MoneyGram

Tuesday, 17 November 2015

Russian Plane Crashed

The  over the Sinai Peninsula in Egypt on October 31 was shot down, Russian government has confirmed. All 224 people on board were killed. According to a statement published on the government’s website, en.kremlin.ru, the director of the federal security service, Alexander Bortnikov said: “we have studied the passengers’ personal belongings and luggage and fragments  f the plane that crashed in Egypt on October 31. An expert examination of all these objects has found traces of foreign-made explosives.”
 Russia also described the taking down of the plane as an act of terrorism. “We can say with confidence that this was a terrorist act,” the statement further added. Quoted in the statement, President of Russia, Vladimir Putin said: “This is not the first time Russia experiences barbaric terrorist crime, usually without any obvious internal or external causes, the way it was with the explosion at the railway station in Volgograd at the end of 2013. We remember everything and everyone. “The murder of our people over Sinai is one of the bloodiest crimes in terms of the lives it claimed. We will not dry our tears – this will remain forever in our hearts and minds. However, this would not stop us from finding and punishing the perpetrators.

“We have to do it without any period of limitation; we need to know all their names. We will search wherever they may be hiding. We will find them anywhere on the planet and punish them. “In these efforts, we need to rely on people who share the moral values that lie at the basis of our policy, in this case our foreign and security policy, our counterterrorism policy. “Our aviation should not simply continue military operations in Syria, but enhance them so as to make it clear to the criminals that vengeance is inevitable. “I would like to ask the Defence Ministry and the General Staff to make their proposals. I will check the progress of this work.

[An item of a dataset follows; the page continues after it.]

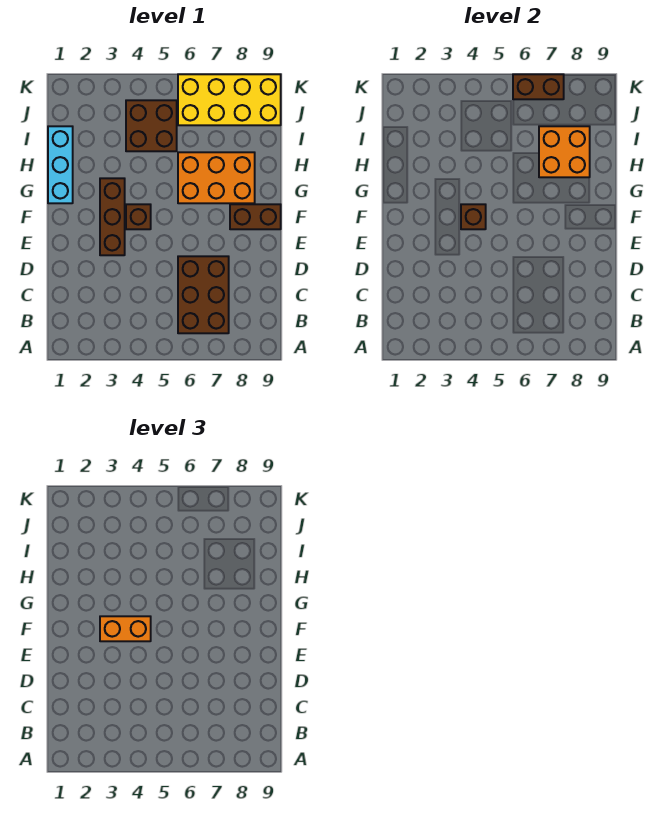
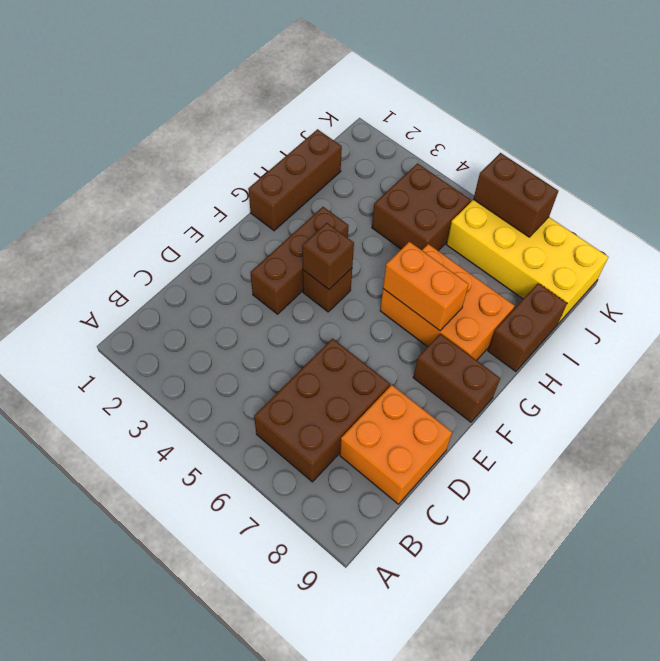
orange brick F3:F4 level 3 -> orange brick G6:G7 level 2
cyan brick G1:I1 level 1 -> brown brick G1:I1 level 1
orange brick H7:I8 level 2 -> orange brick C8:D9 level 1
none -> brown brick H9:I9 level 1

“I would like the Russian Foreign Ministry to turn to all our partners. We rely on all our friends in these efforts, including our search for and punishment of the perpetrators. “We will act in compliance with Article 51 of the United Nations Charter, which envisages the right of a state to self-defence. “Whoever tries to help the perpetrators ought to know that they would bear full responsibility for any attempts to harbour them. I would like all our special services to focus on this work.” Meanwhile, Russia’s federal security service (FSB) has said it would pay $50 million for information about “terrorists” who brought down the plane in Sinai last month with 224 people on board. The FSB appealed for “help in identifying the terrorists” that exploded a bomb on the A321 plane travelling from Egypt to Russia. “There will be a reward of $50 million for information helping to arrest the criminals,” it said on its website.